Retailers and landlords, are your commercial leases future-proof?
The last two weeks have seen yet another flurry of announcements regarding big high street names including Thomas Cook, Argos, Karen Millen and Coast.
The last two weeks have seen yet another flurry of announcements regarding big high street names. On 23 September, Thomas Cook ceased trading and around 600 stores simultaneously shut their doors. Two days later, Sainsbury’s announced it would shut another 60-70 Argos stores to cut costs, as it relocates 80 further stores into its supermarkets. Monday saw the confirmation from administrators that all Karen Millen and Coast stores and concessions have now closed.
The wider trend is a difficult picture for high streets. Recent analysis suggested that twice as many chain retailer stores were closed than were opened in the first six months of 2019. The trend of store closures stretches back to 2018 and beyond, as store vacancies on high streets hit a 4-year high this summer.
Much ink has been spilled about the various pressures ranging from rising labour costs, falling revenues, rising business rates (or the modest relief available), online retail, changing consumer habits and tastes, and the shift towards experience-driven shopping.

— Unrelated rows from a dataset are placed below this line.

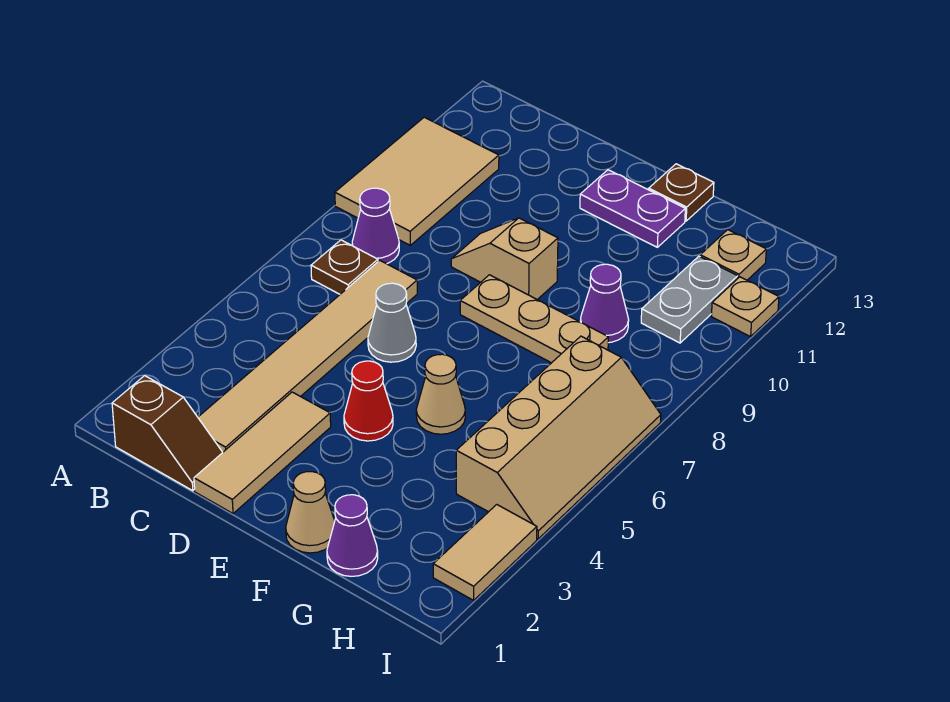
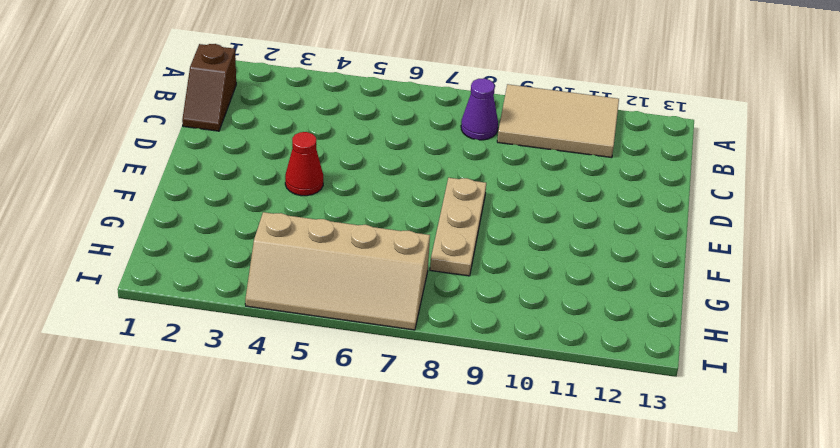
none -> brown plate B7 level 1
none -> tan tile C2:C7 level 1
none -> tan tile D1:D3 level 1

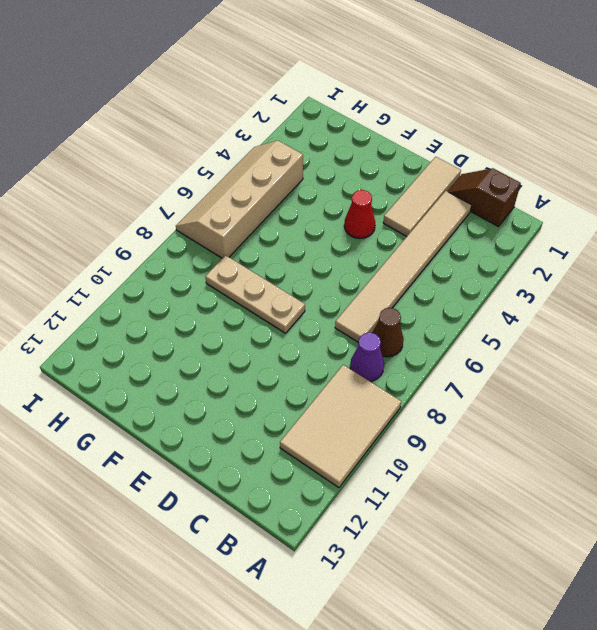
brown cone B7 level 1 -> brown plate B7 level 1
none -> grey cone D6 level 1
none -> tan slope D9:E9 level 1 top E
none -> purple plate E12:F12 level 1

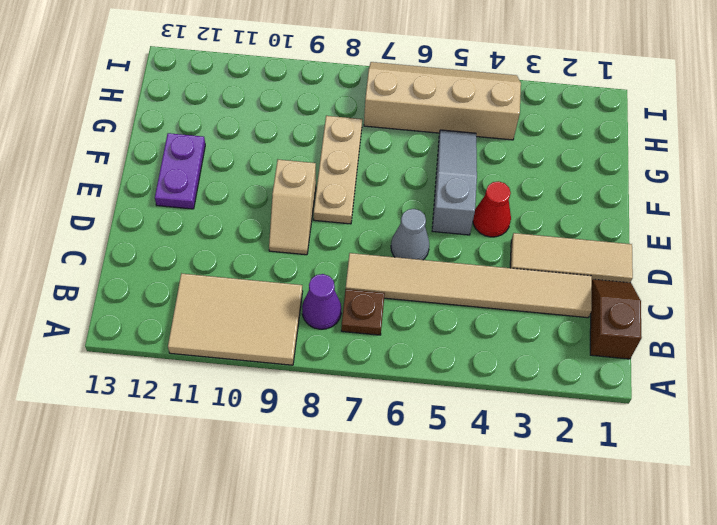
grey slope E5:G5 level 1 top E -> tan cone F5 level 1
none -> tan cone F1 level 1
none -> brown plate F13 level 1
none -> purple cone G1 level 1

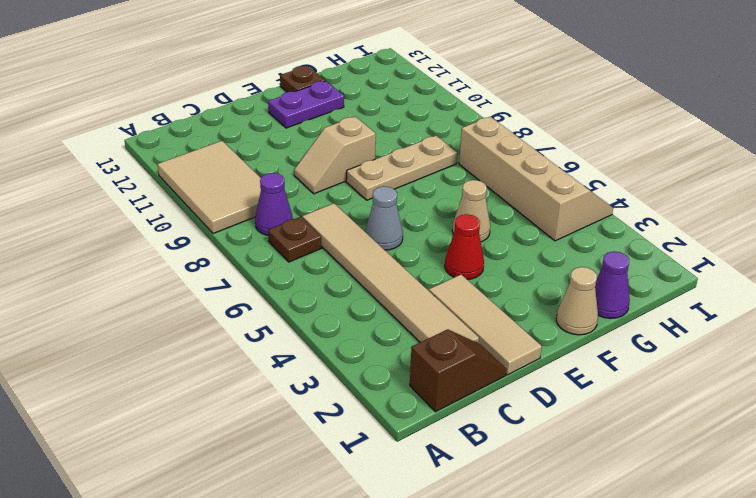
none -> purple cone G9 level 1
none -> grey plate H10:H11 level 1
none -> tan plate H12 level 1

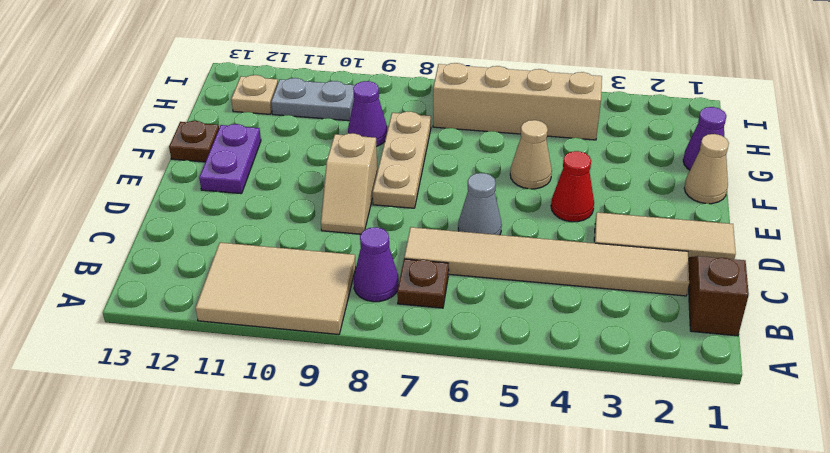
none -> tan tile I2:I3 level 1
none -> tan plate I11 level 1

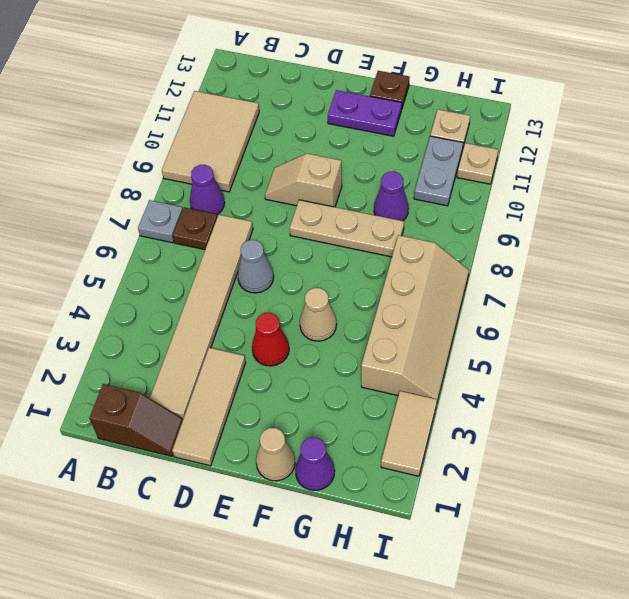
grey plate A7 level 1 -> none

In and among all these challenges, we are seeing opportunities. Whether landlord or tenant, future-proofing your interests can start through looking closely at your portfolio and your lease provisions. We have seen all manner of open and frank discussions start anywhere from competitor exclusions and turnover rent provisions, to break clauses, sub-lets, shared occupation or lease surrenders.
What is clear is that it is more important than ever to understand where your leases leave you, and what your options (or opportunities!) may be in the current market. No one wins when stores are left empty.